The Ultimate Caching Definition: Invalidation, Optimization, and Layers
If you’re a software engineer, you’ve probably heard of caching before. It makes things faster, right? But what exactly is it and what role should it play in your life?
Let’s start with a definition:
A cache is a non-authoritative representation of data maintained for performance.
That’s a mouthful! In this post, we’ll cover the basics as well as all the complex implications of this seemingly-simple concept. Let’s unpack this definition a fragment at a time:
“Non-authoritative”
Let’s say your app has some users (good for you, by the way) and those users have usernames that are displayed when they log in.
When Fred signs up for your app and chooses the username discgolfking93
, how should we keep track of that? Your natural inclination is likely to store it somewhere like a Postgres database:
UPDATE USERS set username = 'discgolfking93' WHERE id = 2743
By saving Fred’s username this way, we’ve made this database the authority for this value. And, in practice, there is only a single authority for any value. Consider, we don’t write Fred’s username to both Postgres and MySQL. If we did, one write could succeed while the other fails. How would we resolve the resultant disagreement?
Meanwhile, a cache is a second location, but we use it for non-authoritative reasons—almost always to increase performance and/or scalability.
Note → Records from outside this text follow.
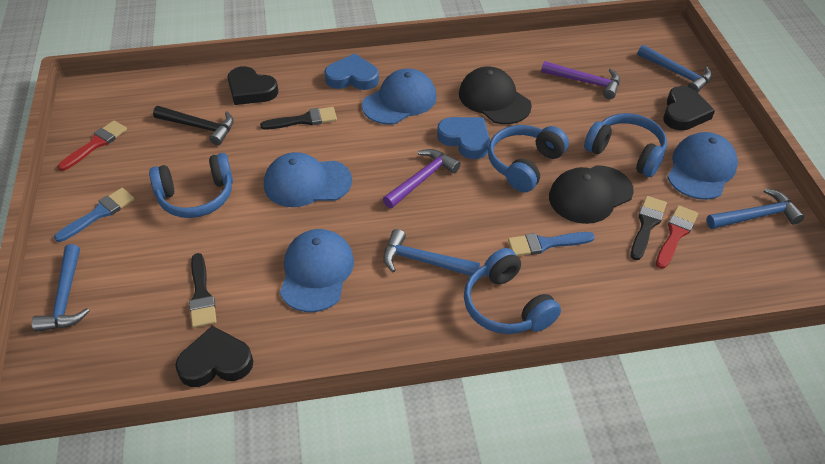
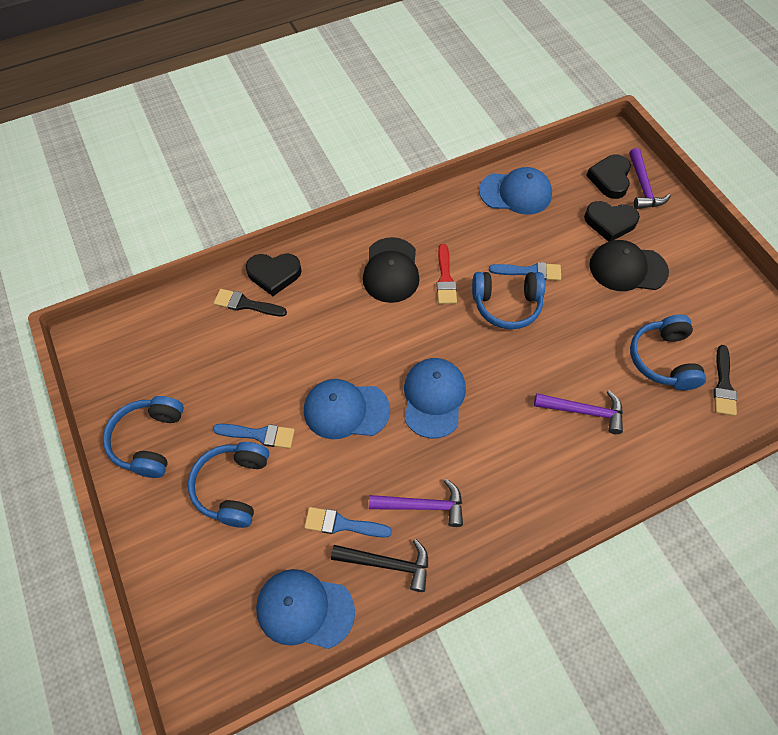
black brush: 3 -> 2
blue brush: 2 -> 3
blue hammer: 4 -> 0
blue heart: 2 -> 0
purple hammer: 2 -> 3
red brush: 2 -> 1

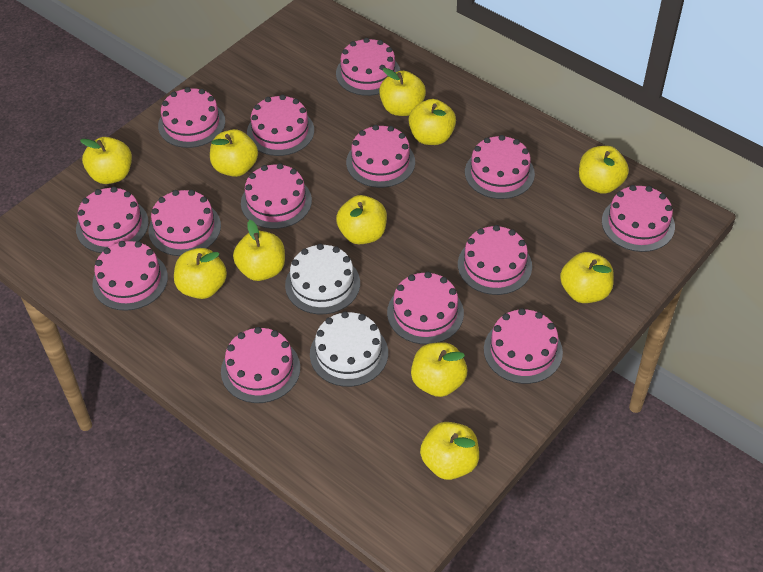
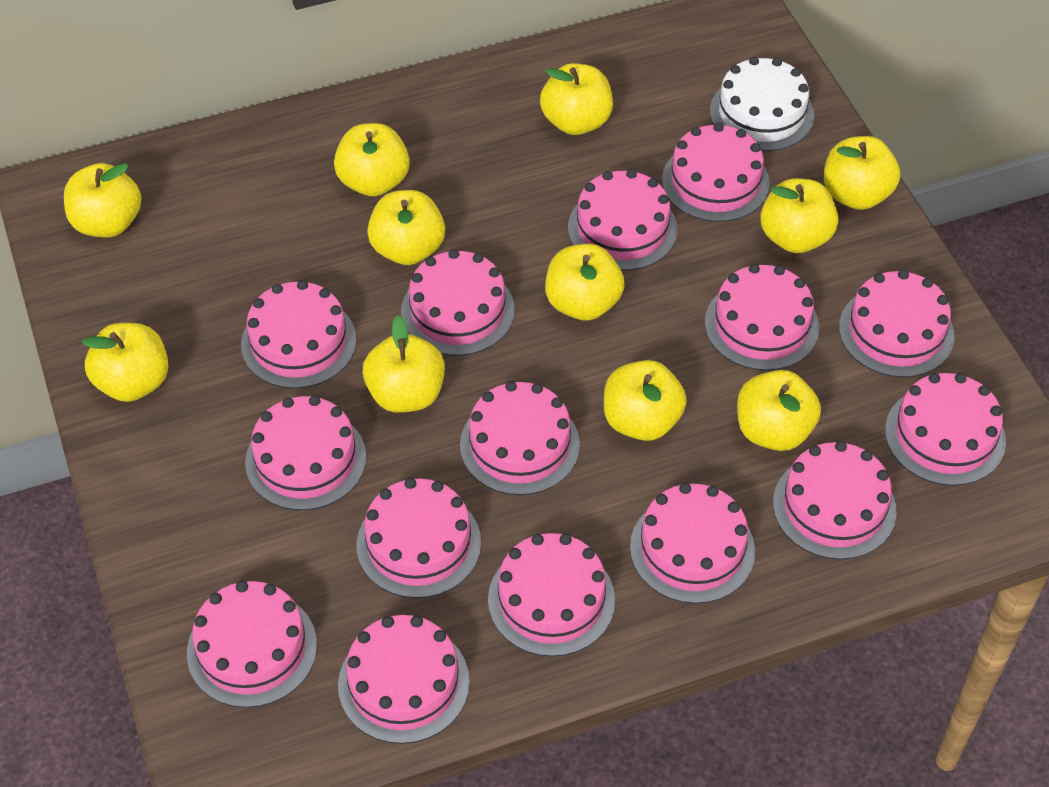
pink cake: 14 -> 15
white cake: 2 -> 1

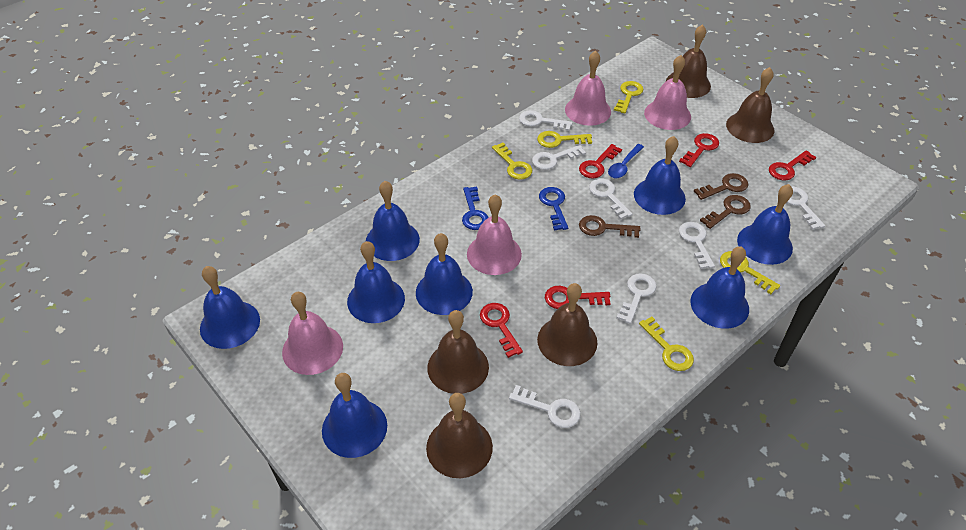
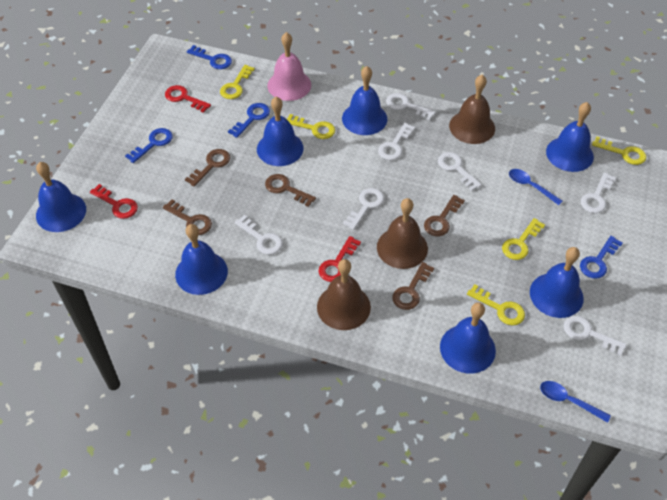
blue bell: 8 -> 7
blue key: 2 -> 4
blue spoon: 1 -> 2
brown bell: 5 -> 3
brown key: 3 -> 5
pink bell: 4 -> 1
red key: 5 -> 3

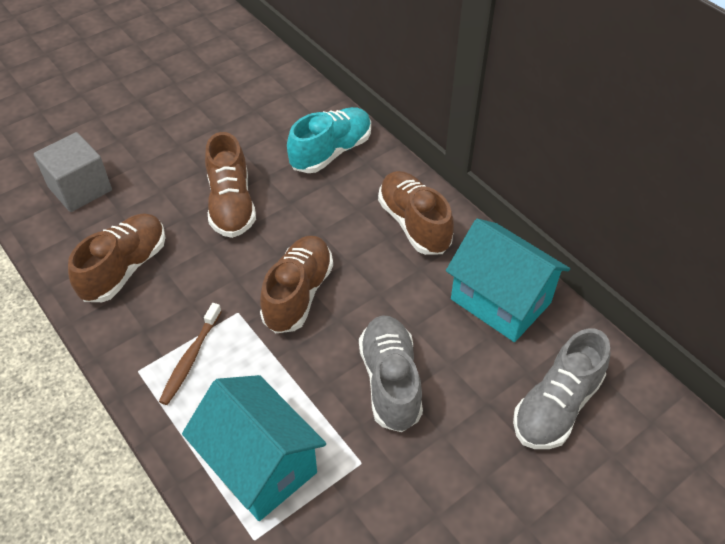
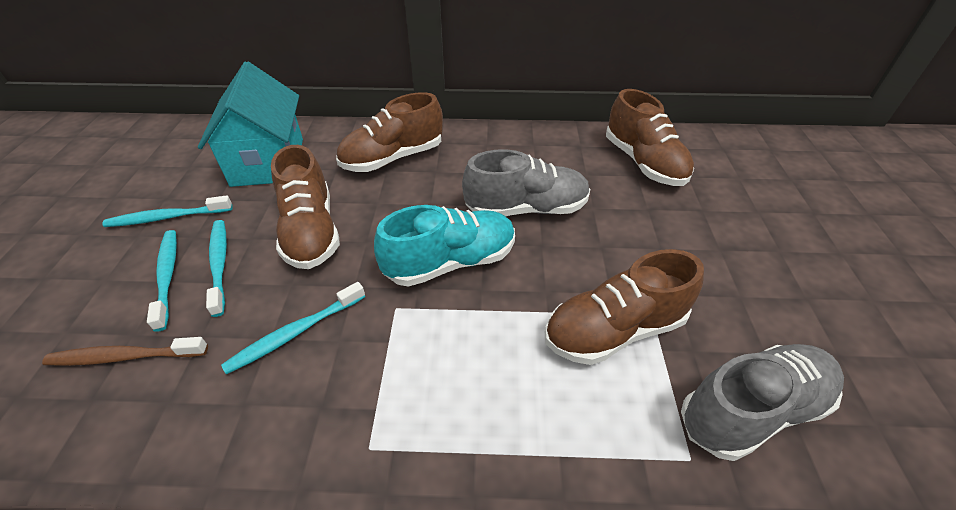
grey cube: 1 -> 0
turquoise house: 2 -> 1
turquoise toothbrush: 0 -> 4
Revisiting our app and “discgolfking93,” let’s assume our Postgres database is running on ancient server hardware, and so SELECT
queries are really slow. It’s taking too long to render Fred’s username in the app! In this case, we might cache a second copy of Fred’s username in Redis, which has super speedy read performance, and our app speeds up.
“Performance”
Why is Redis so magically fast? Unlike our database, it doesn’t store its values on disk. It keeps all its values in RAM. And everyone knows RAM is far faster than disks!
You probably know, however, that if our server crashes, all the values in RAM are lost. But this is acceptable because those values are non-authoritative. Since the cached values are derived from the database, when our server restarts, we can just reload all the usernames from the database back into Redis.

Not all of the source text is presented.